Sunday, August 12, 2007

Merv Griffin's Final Jeopardy!

I was never a big fan of Merv. There, I said it. I know it's generally considered in bad taste to say something mean about someone right after they've croaked - even if they were a complete SHIT BISCUIT - but Dyckerson has never been known to follow the rules of good taste. For example, see May 2006 post entitled Screw the Handicrapped.
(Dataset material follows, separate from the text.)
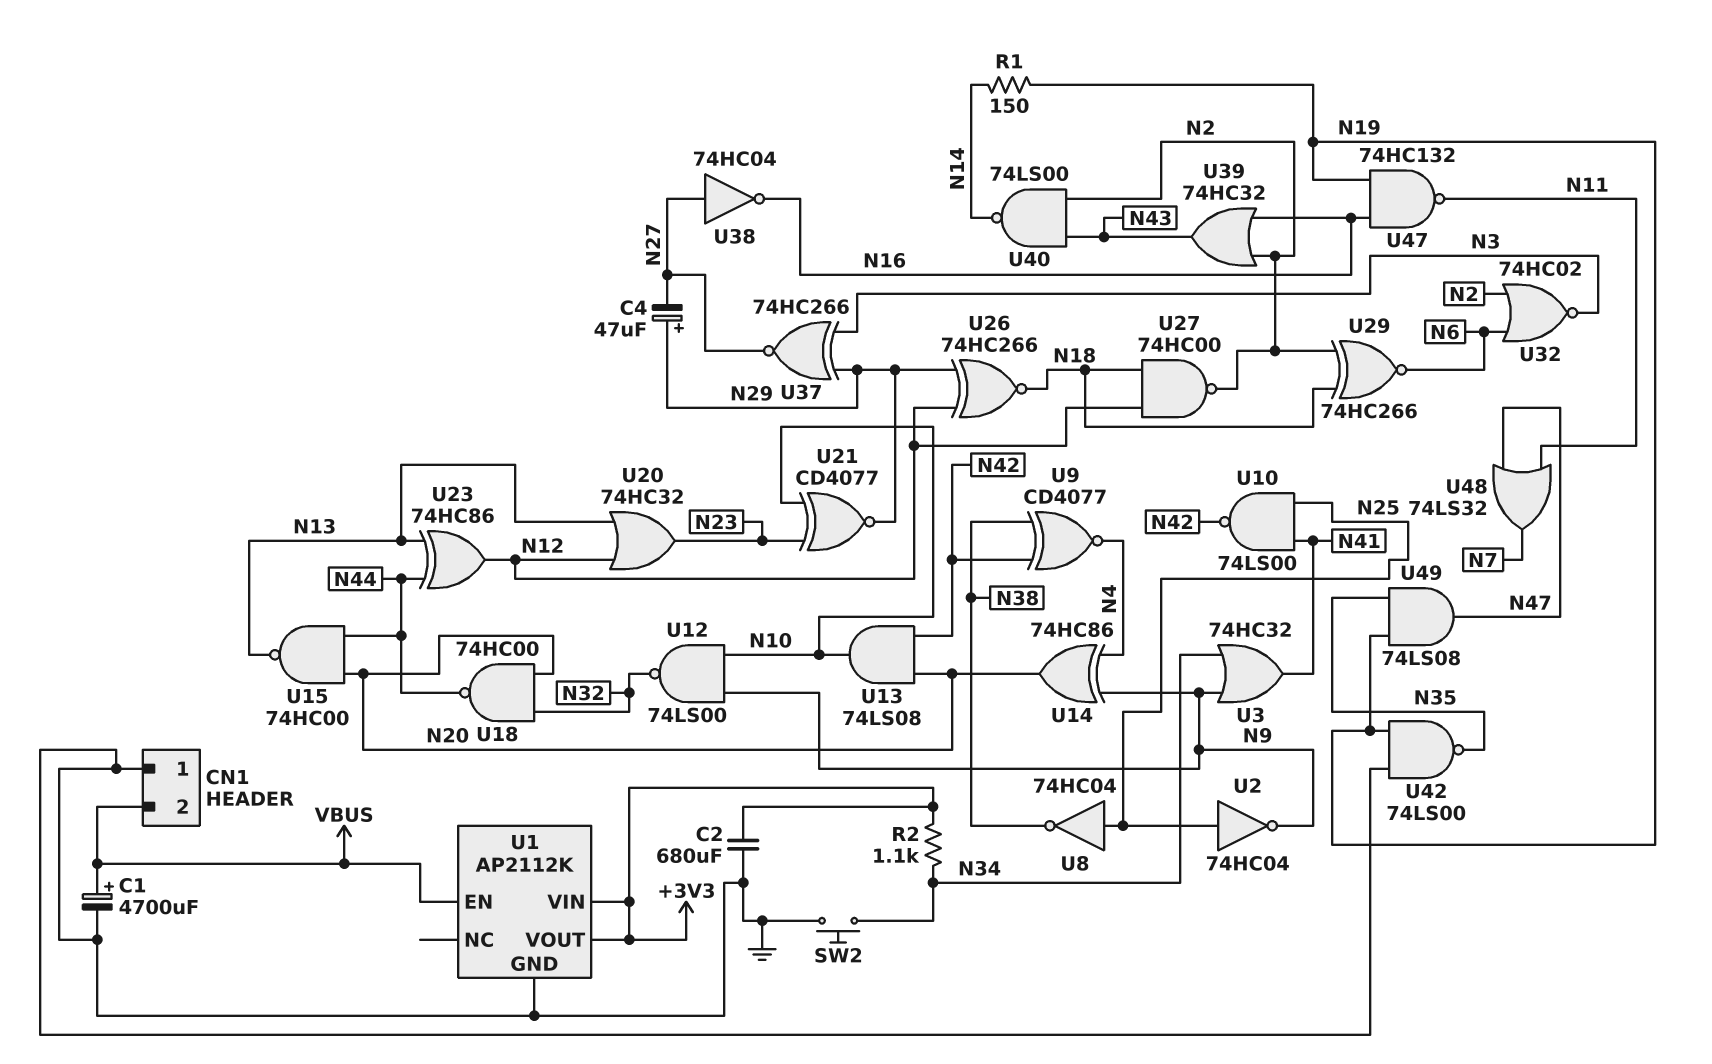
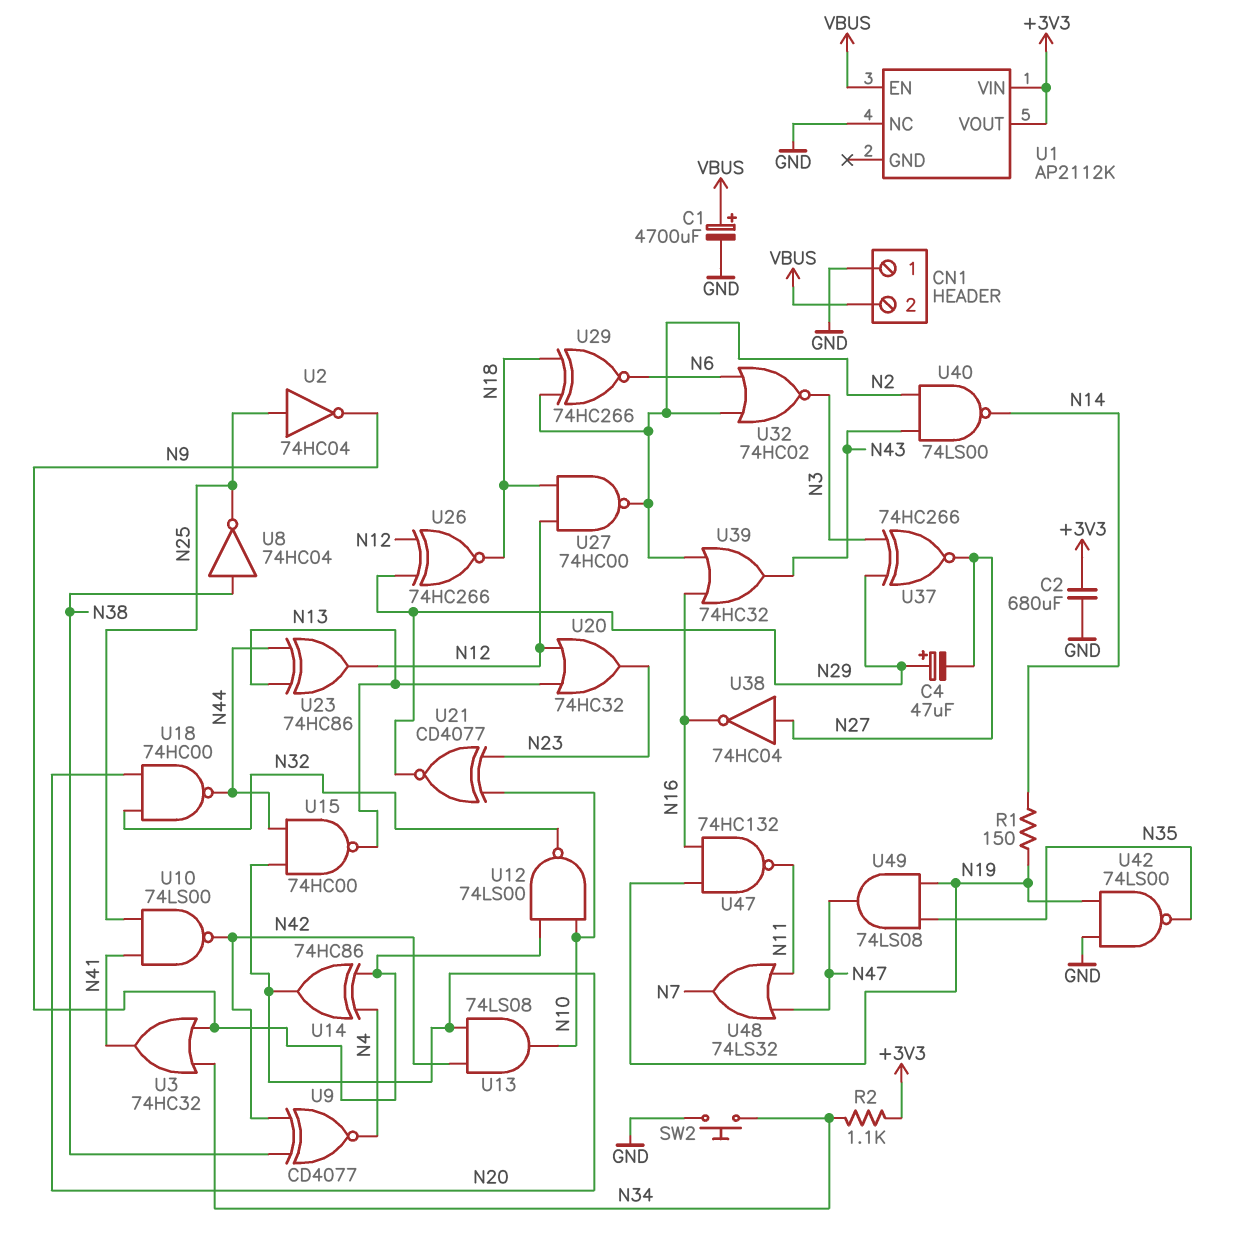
U1 pin GND: GND -> none
U1 pin NC: none -> GND
U8: NOT 74HC04 (in N25, out N38) -> NOT 74HC04 (in N38, out N25)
But let's get back to why I hate Merv Griffin. He always struck me as a BLOATED, NO-TALENT BAG OF GAS. In all the footage I have ever seen of him, he was always wearing something silk, with a martini in one hand and a butt in the other. Basically a fat Hugh Hefner, without all the whores. I don't think the man ever worked an honest day in his life. He certainly never broke a sweat. Although I have to hand it to him. He was incredibly average, yet he somehow managed to parlay that into millions of dollars. That is my dream, and I shall achieve it someday if I ever get my invention patented. It's a combination toilet and crepe maker - I call it "The Creper."

There I go getting sidetracked again. Back to Merv. Remember the talk show he used to have? Neither do I. It was syndicated, but I don't think it ever aired in my market. In fact, I don't know ANYBODY who lives in a city that carried the Merv Griffin Show. Sometimes I wonder if the fucking show actually aired at all. Maybe Merv just interviewed celebrities in his house, like that episode of "Seinfeld" where Kramer buys the old Merv Griffin set and starts calling everybody niggers. I can't imagine the torture it must have been to be interviewed by that SCHMOOZING OLD WINDBAG. I've had conversations with BAGS OF RICE that were more interesting.

Then there was Merv the game show creator. In case you didn't know, Merv was the genius behind "Wheel of Fortune" and "Jeopardy," two of the most UNORIGINAL half-hours of television ever conceived. "Wheel of Fortune" is fucking HANGMAN, people! And "Jeopardy" is only the FIVE THOUSANDTH game show to ever use the Q-&-A format. The whole "answer in the form of a question" thing was just a GODDAMN GIMMICK to set it apart from the rest. And that part wasn't even Merv's idea! IT WAS HIS WIFE'S!! Yet somehow Merv Griffin is lauded as a game show pioneer.

While Merv wasn't stealing game show ideas, he liked to play piano. Good for him. As much FREE TIME as that bastard had for the last 25 years, he should have been a virtuoso at EVERY MUSICAL INSTRUMENT EVER INVENTED. Did you know old Merv wrote the "Jeopardy" theme? What a masterpiece. Three notes repeated over and over and over again. In spite of his enormous wealth, the old skinflint couldn't shell out a few bucks for a professional songwriter. I was watching a clip today where he said he wrote the "Jeopardy" theme in 15 minutes. He says this with great pride, mind you. Not only could I write that piece of shit in 15 minutes, but I'd still have 14.5 minutes left to look at pictures of Ms. Babble's illegitimate children. Yet again, somehow Merv Griffin is considered to be a musical genius.

Then there was Merv the singer. It's the same deal with his lameass talk show. Can you name a single Merv Griffin album??! OF COURSE YOU CAN'T!!! His only hit was the horrendous novelty song, "I've Got a Lovely Bunch of Coconuts"...and HE DIDN'T EVEN WRITE IT!!! If an artist recorded a piece of shit like that today, they'd be laughed out of the music industry - and rightfully so.

Finally, there was Merv the real estate typhoon. Apparently he owned a bunch of hotels and shit...because you know, that's what rich people do. They buy property. It's an easy investment, and requires virtually no knowledge or talent. You pay agents to conduct the transaction, and you hire goons to manage the property. Then you wait for the checks to come in. Obviously not something working stiffs like us can do, but for someone who wipes his ass with portraits of Ben Franklin, it's all in a day's work.

In spite of all that, I'm sorry the old guy croaked. In honor of Merv, I'm going over to Jenny's house and having her examine my prostate. Time to break out the rubber glove, baby!! Daddy's coming home!!!